Automobile Finance Co. v. Reese

Opinion by

Trexler, J.,

The question involved is, “When a defendant in replevin files a eounterbond and retains the property in controversy, is he estopped from proving a value other than that shown by the counterbond?”

The Replevin Act of April 19, 1901, P. L. 88, provides in section 1, that the person applying for the writ shall execute a bond “with security in double the value of the goods sought to be replevied, conditioned that if the plaintiff or plaintiffs fail to maintain their title to such goods or chattels, he or they shall pay to the party thereunto entitled the value of said goods and chattels.” The third section provides that the defendant may file a counterbond “in the same amount as the original bond and with like conditions.” In section 7, after the title to the goods is finally found to be in the party not in possession, “the jury shall determine the value thereof to the successful party.” In section 8, “In order to determine the amount of bail, the plaintiff shall make an affidavit of the value of the goods and chattels, which value shall be the cost to the defendant of replacing them should the issue be decided in his favor.”

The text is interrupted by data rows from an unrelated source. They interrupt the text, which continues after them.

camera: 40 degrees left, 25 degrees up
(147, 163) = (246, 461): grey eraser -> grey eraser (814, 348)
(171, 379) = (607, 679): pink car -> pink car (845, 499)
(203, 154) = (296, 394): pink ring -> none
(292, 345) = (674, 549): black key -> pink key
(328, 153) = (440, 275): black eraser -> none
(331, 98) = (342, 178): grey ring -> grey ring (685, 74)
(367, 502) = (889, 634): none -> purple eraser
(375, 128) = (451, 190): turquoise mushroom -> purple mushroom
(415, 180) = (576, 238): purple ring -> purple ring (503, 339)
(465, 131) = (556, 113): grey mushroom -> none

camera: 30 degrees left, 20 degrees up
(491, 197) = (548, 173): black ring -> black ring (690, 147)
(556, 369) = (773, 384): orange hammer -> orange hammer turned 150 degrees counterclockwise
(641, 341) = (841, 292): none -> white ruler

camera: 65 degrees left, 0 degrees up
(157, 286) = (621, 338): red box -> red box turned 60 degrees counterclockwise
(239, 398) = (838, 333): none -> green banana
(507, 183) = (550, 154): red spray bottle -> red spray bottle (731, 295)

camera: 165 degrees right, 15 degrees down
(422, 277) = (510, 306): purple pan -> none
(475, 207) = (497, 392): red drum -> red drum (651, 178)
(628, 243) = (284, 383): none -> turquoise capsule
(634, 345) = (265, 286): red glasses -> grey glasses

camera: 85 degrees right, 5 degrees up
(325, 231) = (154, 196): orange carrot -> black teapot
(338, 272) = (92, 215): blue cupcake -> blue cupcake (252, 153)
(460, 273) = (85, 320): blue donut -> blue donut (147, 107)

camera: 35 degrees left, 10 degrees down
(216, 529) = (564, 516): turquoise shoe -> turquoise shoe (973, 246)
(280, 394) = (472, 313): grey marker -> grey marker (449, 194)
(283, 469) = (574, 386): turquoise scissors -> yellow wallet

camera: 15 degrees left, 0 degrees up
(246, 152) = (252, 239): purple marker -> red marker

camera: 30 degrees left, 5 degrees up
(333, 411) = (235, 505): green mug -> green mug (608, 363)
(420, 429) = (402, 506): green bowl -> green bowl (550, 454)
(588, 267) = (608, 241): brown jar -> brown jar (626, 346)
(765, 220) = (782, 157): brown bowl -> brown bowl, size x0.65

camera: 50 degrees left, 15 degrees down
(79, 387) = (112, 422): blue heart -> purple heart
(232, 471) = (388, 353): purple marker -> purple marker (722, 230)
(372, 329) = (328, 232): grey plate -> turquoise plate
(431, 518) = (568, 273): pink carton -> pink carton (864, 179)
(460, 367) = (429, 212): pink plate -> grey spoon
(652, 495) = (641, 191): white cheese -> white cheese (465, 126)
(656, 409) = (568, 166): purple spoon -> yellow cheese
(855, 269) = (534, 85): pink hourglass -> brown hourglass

We held in Com. to use v. Lintott, 64 Pa. Superior Ct. 328, in a suit on a counterbond, that the plaintiff must be bound by his own valuation and cannot compel *553the sureties to pay a higher value than that fixed by his bond, and May, Stern & Co. v. Lintner, 67 Pa. Superior Ct. 422, that the plaintiff is bound by his valuation at the trial of the issue; that he cannot repudiate his solemn act attested by his oath.

We are met with a quotation from the above case of May, Stern & Co. v. Lintner, in support of appellant’s argument. In that case we said that defendant may refuse to accept the valuation for he has not had the opportunity of being heard in this regard, but if he chooses to accept it, the plaintiff cannot repudiate his solemn act attested by his oath. It is argued that the filing of the counterbond is assenting to the valuation fixed by the plaintiff. We do not think so. The amount of the counterbond, as will be seen by a reference to the portion of section 3 quoted above is, “the same amount as the original bond.” The defendant must file the bond in that amount in order to comply with the act. He has no option in the matter. His assent in order to bind him must be his voluntary act, and that assent is given when, as we said above, he has an opportunity to be heard, i. é., at the trial of the case. This view is borne out by a reading of the act. The jury is to determine the value of the goods. The plaintiff is bound by the value he has set, and therefore, cannot enhance the value at the trial, but the defendant can produce testimony to show a less value, and the ultimate determination of the question is with the jury. The value of the goods fixed by the plaintiff, in his affidavit, the act declares, shall be the cost to the defendant of replacing them, but this means from the plaintiff’s standpoint, and is not intended to preclude the defendant from showing another value.

An exception is taken to the portion of the charge, relating to the damages. The court instructed the jury to find the value of the automobile, and review the testimony in this regard. If the instructions were inadequate, the attention of the court should have been called to it: Kann v. Bennett, 223 Pa. 36, 49. As the record appears, *554the court directed the jury to do what the act requires them to do, to fix the value of the chattel.

The assignments are overruled, and judgment is affirmed.